This inspection constituted one Radiological Effluent Technical Specification/Offsite Dose Calculation Manual radiological effluent occurrences sample as defined in IP 71151-05.
b. Findings
No findings were identified.
4OA2 Identification and Resolution of Problems
.1 Routine Review of Items Entered into the Corrective Action Program
a. Inspection Scope
As discussed in previous sections of this report, the inspectors routinely reviewed issues during baseline inspection activities and plant status reviews to verify they were being entered into the licensees corrective action program at an appropriate threshold, adequate attention was being given to timely corrective actions, and adverse trends were identified and addressed. Some minor issues were entered into the licensees corrective action program as a result of the inspectors observations; however, they are not discussed in this report.

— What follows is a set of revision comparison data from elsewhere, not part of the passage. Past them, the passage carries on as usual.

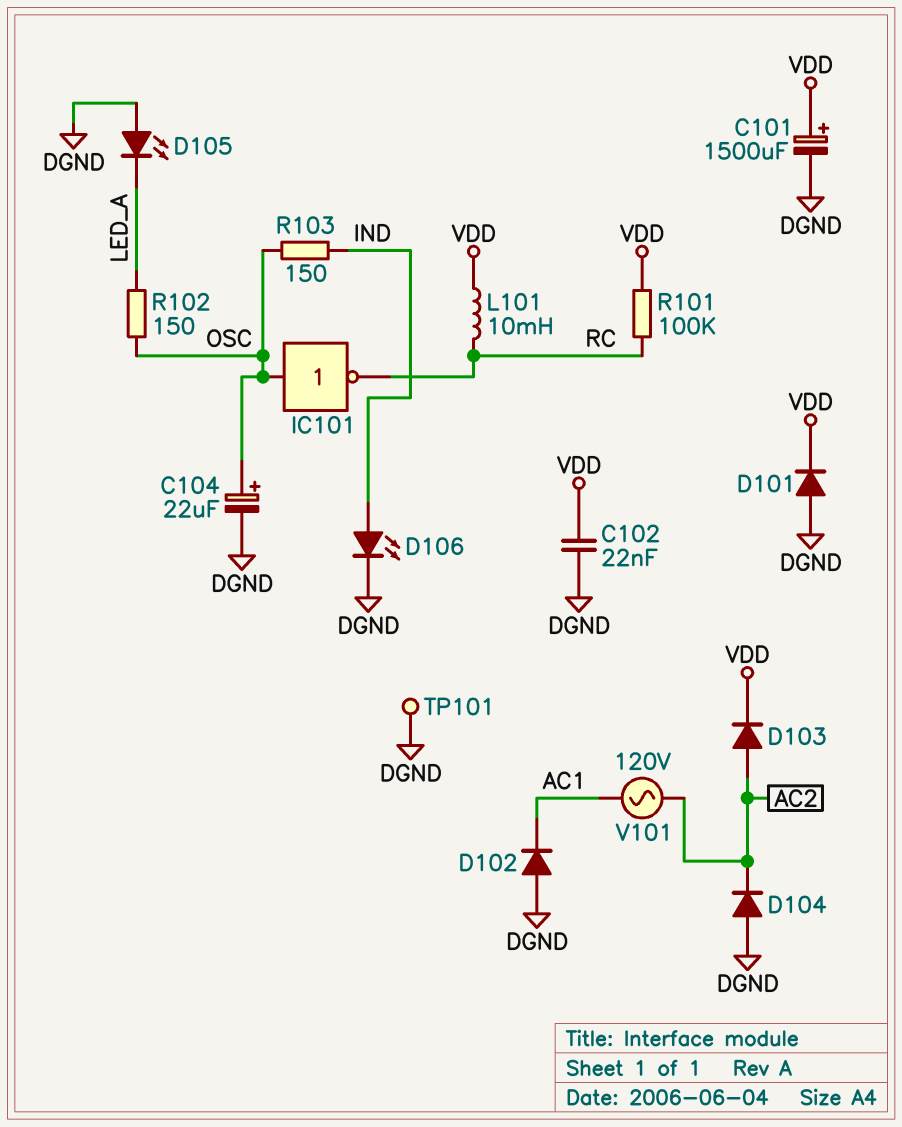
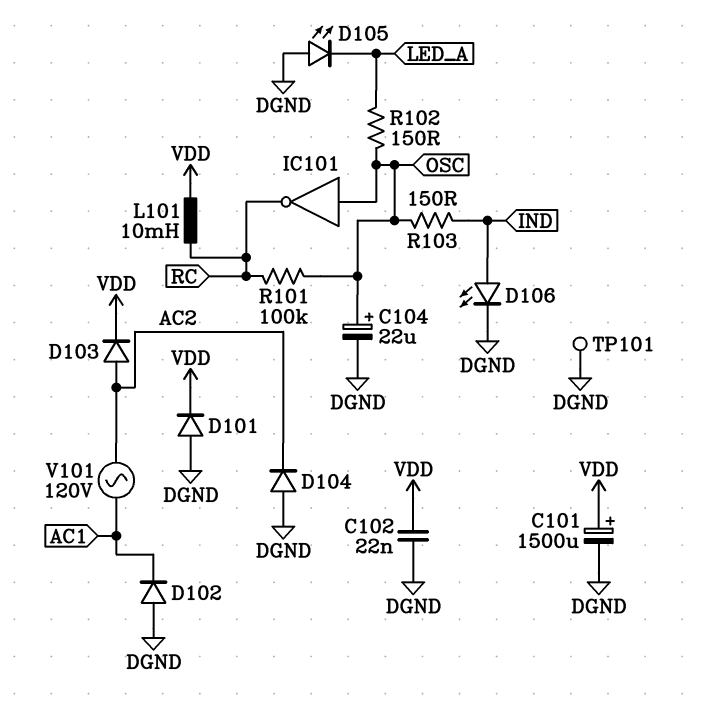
R101: 100k (RC, VDD) -> 100k (OSC, RC)

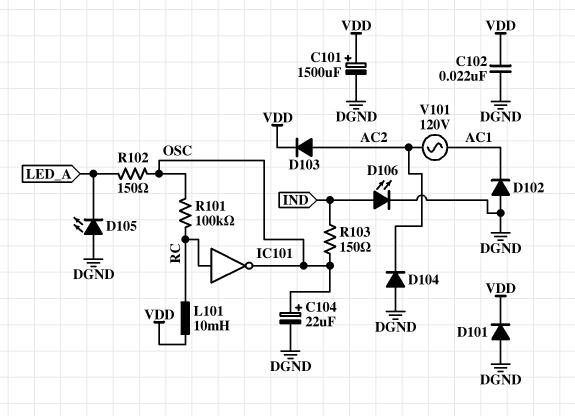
IC101: NOT (in OSC, out RC) -> NOT (in RC, out OSC)
TP101: test point (DGND) -> none

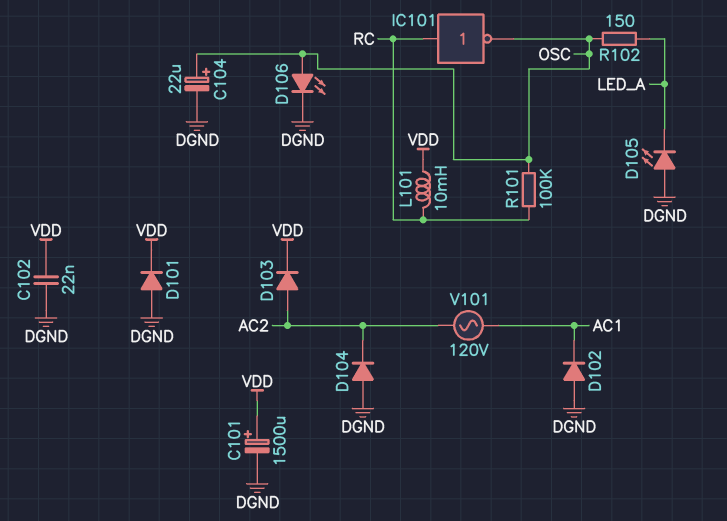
D106: LED (A IND, K DGND) -> LED (A OSC, K DGND)
R103: 150 (IND, OSC) -> none

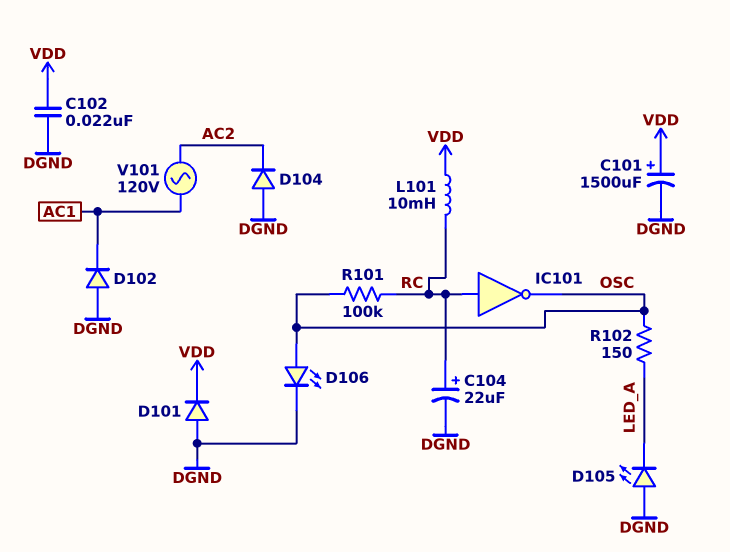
C104: 22uF (plus OSC, minus DGND) -> 22uF (plus RC, minus DGND)
D103: diode (A AC2, K VDD) -> none

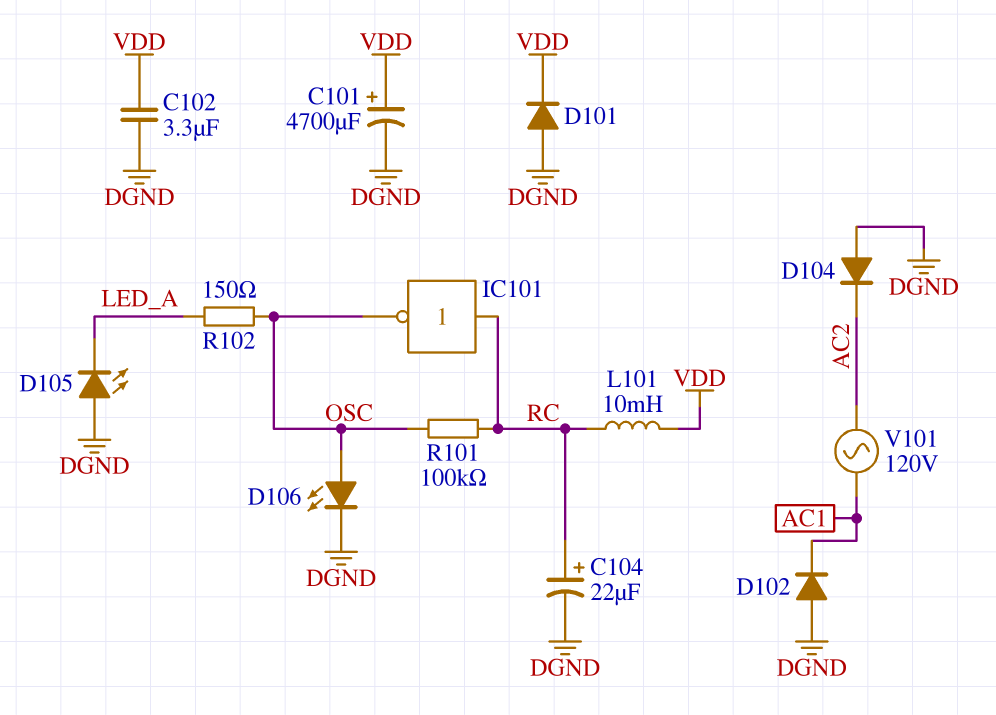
C101: 1500uF (plus VDD, minus DGND) -> 4700uF (plus VDD, minus DGND)
C102: 22nF (DGND, VDD) -> 3.3uF (DGND, VDD)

These routine reviews for the identification and resolution of problems did not constitute any additional inspection samples. Instead, by procedure they were considered an integral part of the inspections performed during the quarter.
b. Findings
No findings were identified.
.2 Semi-Annual Trend Review
a. Inspection Scope
The inspectors performed a review of the licensees corrective action program and associated documents to identify trends that could indicate the existence of a more significant safety issue. The inspectors review was focused on repetitive equipment issues, but also considered the results of daily inspector corrective action program item screening discussed in Section 4OA2.1 above, licensee trending efforts, and licensee human performance results. The inspectors review nominally considered the 6-month period of July 2017 through December 2017, although some examples expanded beyond those dates where the scope of the trend warranted.

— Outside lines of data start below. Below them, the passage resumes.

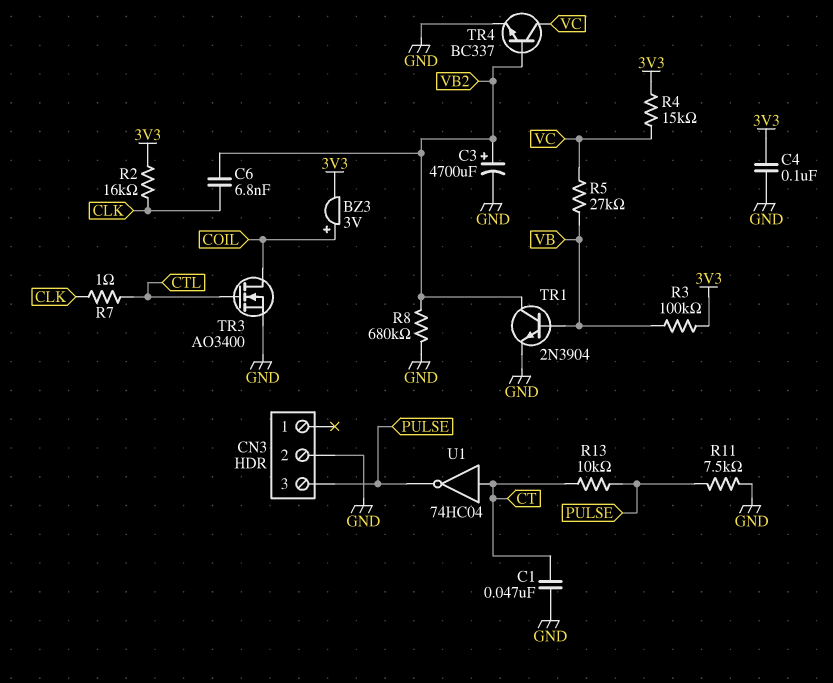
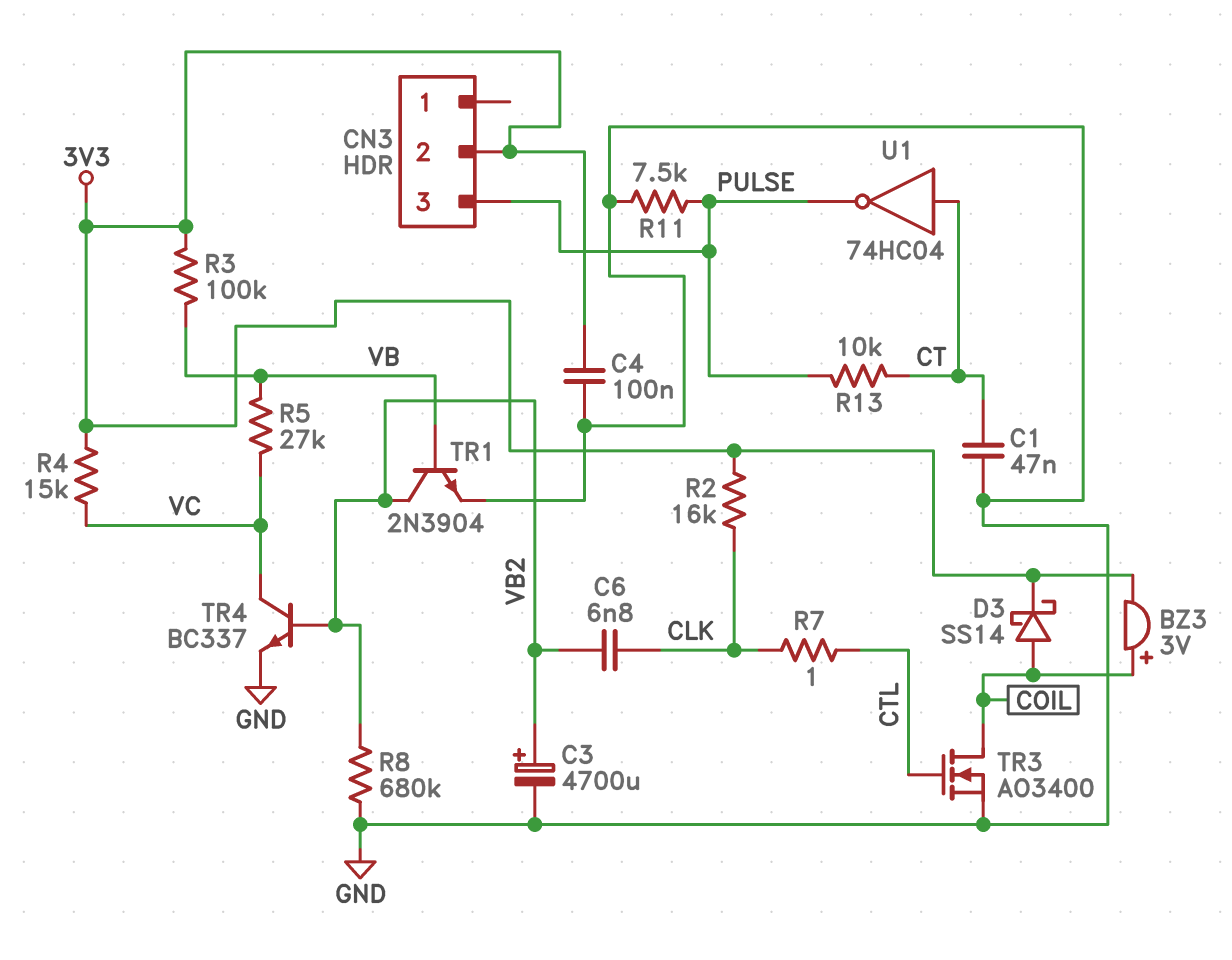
CN3 pin 2: GND -> 3V3
D3: none -> schottky SS14 (A COIL, K 3V3)

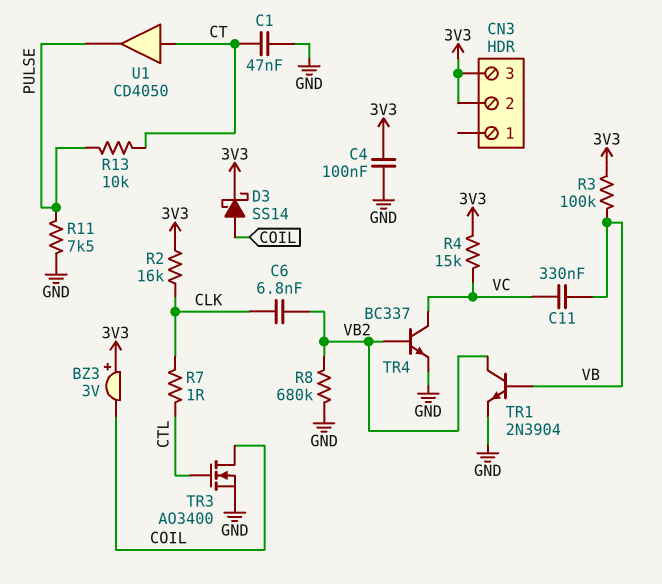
BZ3: buzzer 3V (plus COIL, minus 3V3) -> buzzer 3V (plus 3V3, minus COIL)
C3: 4700uF (plus VB2, minus GND) -> none
C11: none -> 330nF (VB, VC)
CN3 pin 3: PULSE -> 3V3
R5: 27k (VB, VC) -> none
U1: NOT 74HC04 (in CT, out PULSE) -> buffer CD4050 (in CT, out PULSE)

The review also included issues documented outside the CAP in major equipment problem lists, repetitive and/or rework maintenance lists, system health reports, quality assurance audit/surveillance reports, self-assessment reports, and Maintenance Rule assessments. The inspectors compared and contrasted their results with the results contained in the licensees CAP trending reports. Corrective actions associated with a sample of the issues identified in the licensees trending reports were reviewed for adequacy.
This activity constituted one semi-annual trend review inspection sample as defined in IP 71152.

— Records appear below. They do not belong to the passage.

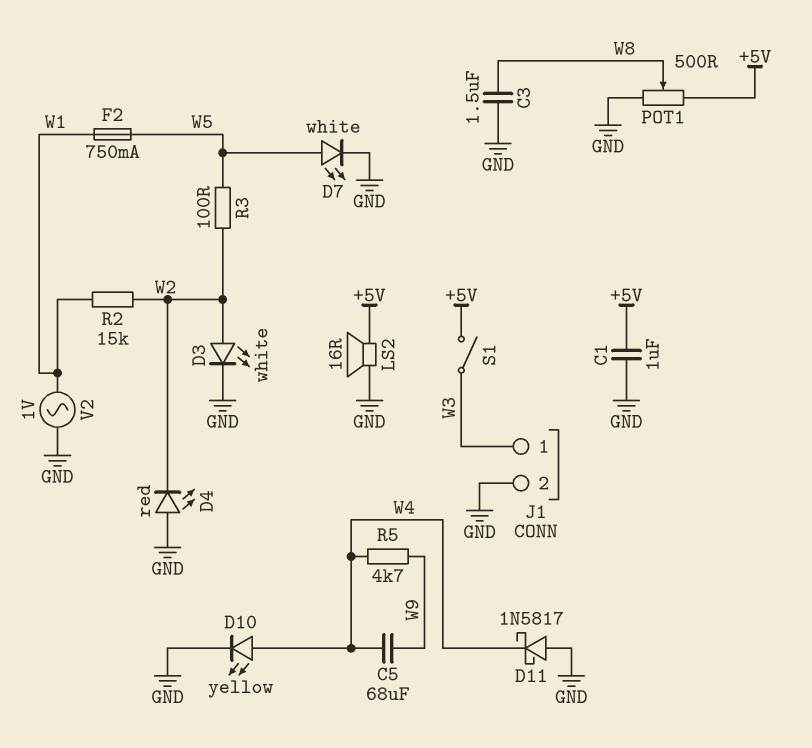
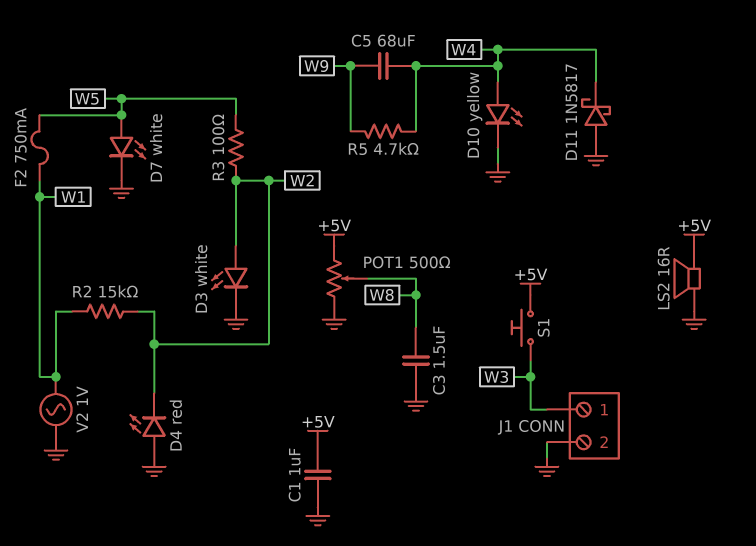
S1: switch (+5V, W3) -> button (+5V, W3)

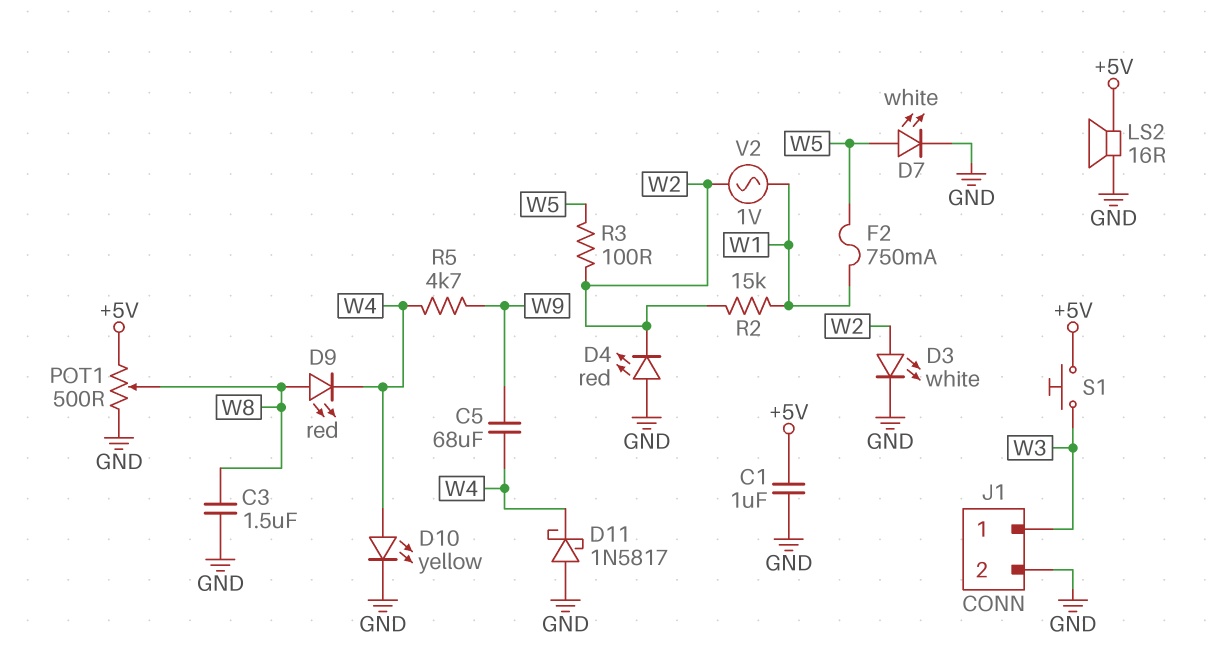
D9: none -> LED red (A W8, K W4)
V2: AC 1V (GND, W1) -> AC 1V (W1, W2)

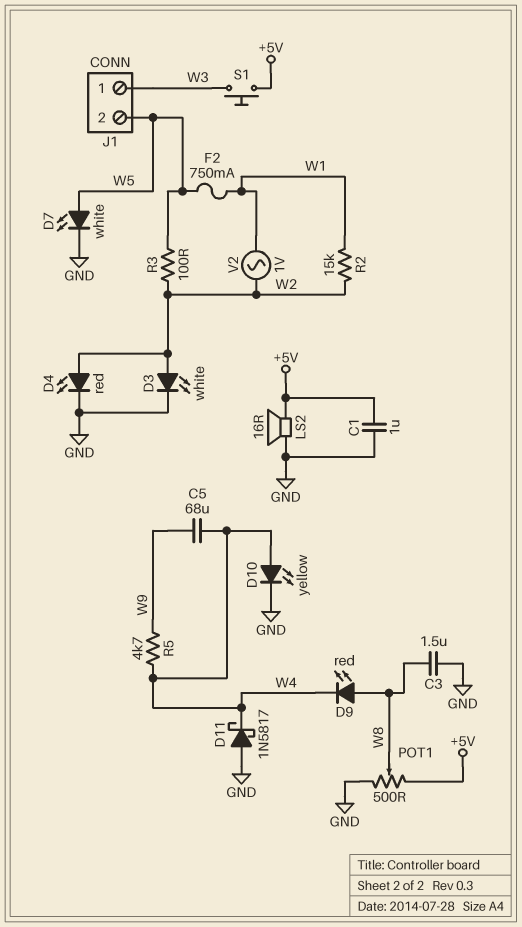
D4: LED red (A GND, K W2) -> LED red (A W2, K GND)
J1 pin 2: GND -> W5

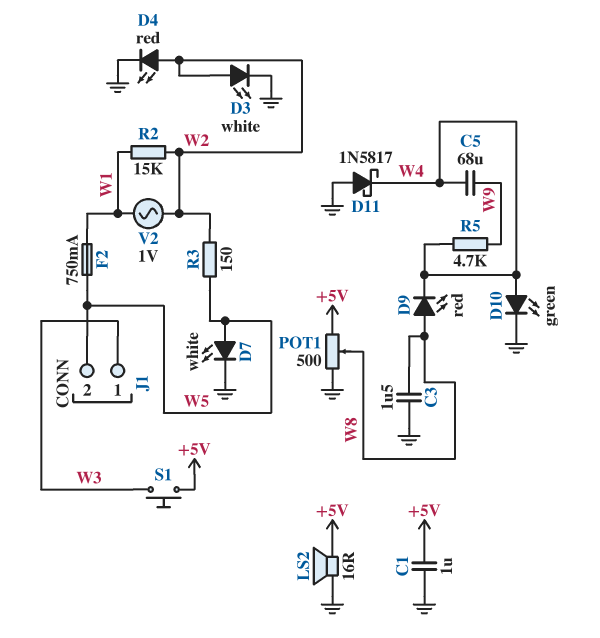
D10: LED yellow (A W4, K GND) -> LED green (A W4, K GND)
R3: 100 (W2, W5) -> 150 (W2, W5)

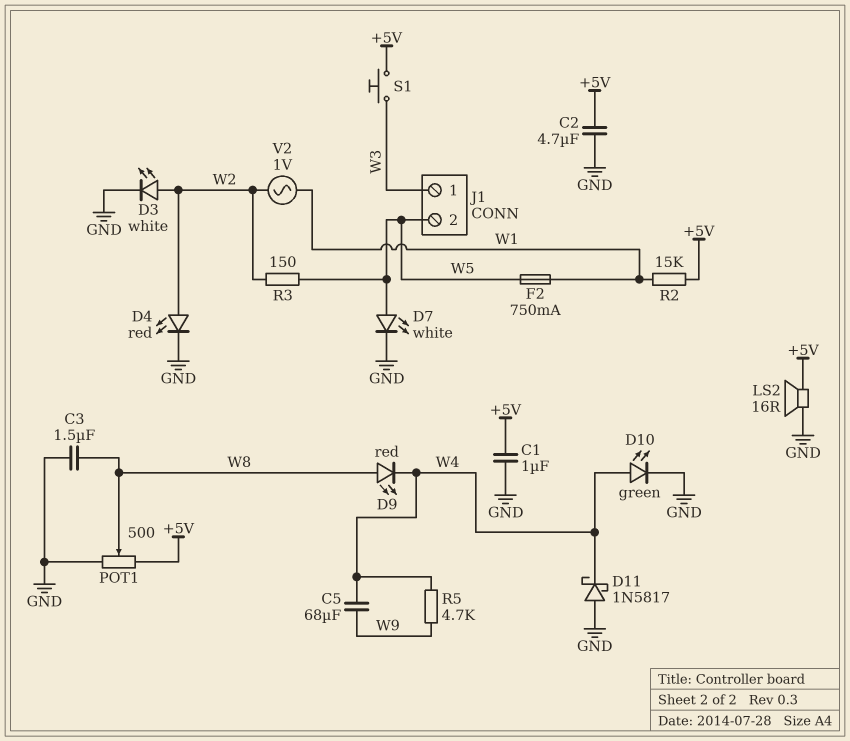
C2: none -> 4.7uF (+5V, GND)
R2: 15k (W1, W2) -> 15k (+5V, W1)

b. Observations and Assessments During the period covered in this inspection sample, the inspectors and the licensee noted similar trends in equipment and program performance. Although these errors did not always result in any immediate adverse consequences, a potential trend in these areas is apparent and suggests that additional licensee attention to affect corrective actions may be appropriate. The licensee entered the following potential adverse trends into their CAP during this time period: intermediate range monitor performance (IR 4082783); digital electro-hydraulic control equipment issues (IR 4071797); source range monitor performance (IR 4082782); instrument air performance issues (IR 4061492); maintenance and technical training quality (IR 4041350); reactor recirculation adjustable speed drive system performance (IR 4061712); ventilation systems performance (IR 4035745); and 4kV breaker issues (IR 4021996). The inspectors also identified potential adverse trends in area radiation monitor performance; control rod drive/rod position indication system performance; and direct current (DC)system performance (grounds). Specific examples associated with these trends included, but were not limited to:
- abnormal operating procedures entries for rod position indication failure (IRs 4060528, 4060526, and 4040337);
- numerous Unit 2, 125 VDC system grounds (IRs 4083357, 4071210, 4065977, 4034419, 4031202, 4000497, and 3965179); and
- numerous false spurious high radiation and downscale failures of area radiation monitors (IRs 4066595, 4064804, 4054695, 4046011, 4018908, and 4009373).
c. Findings
No findings were identified.
.3 Annual Follow-up of Selected Issues: Review of the Licensees Corrective Actions
Associated with Non-Cited Violation 05000237/2017001-01; 05000249/2017001-01, Failure to Correct a Condition Adverse to Quality Associated with Emergency Diesel Generator Single Largest Load Rejection Surveillance Testing
a. Inspection Scope
The inspectors performed a review of the licensees CAP and associated documents, specifically Corrective Action Program Evaluation Report 3964435, DOS 6600-12 Procedure Revision Inadequate. The inspectors interviewed personnel, reviewed engineering analysis documents associated with the single largest load operated on an EDG during accident conditions, reviewed historical surveillance testing and performance records for the Unit 2, Unit 3, and 2/3 EDGs, reviewed procedure changes for performing a single largest load rejection surveillance while parallel with the grid and while separated from the grid, and observed successful surveillance testing of the Unit 2 and 2/3 EDGs.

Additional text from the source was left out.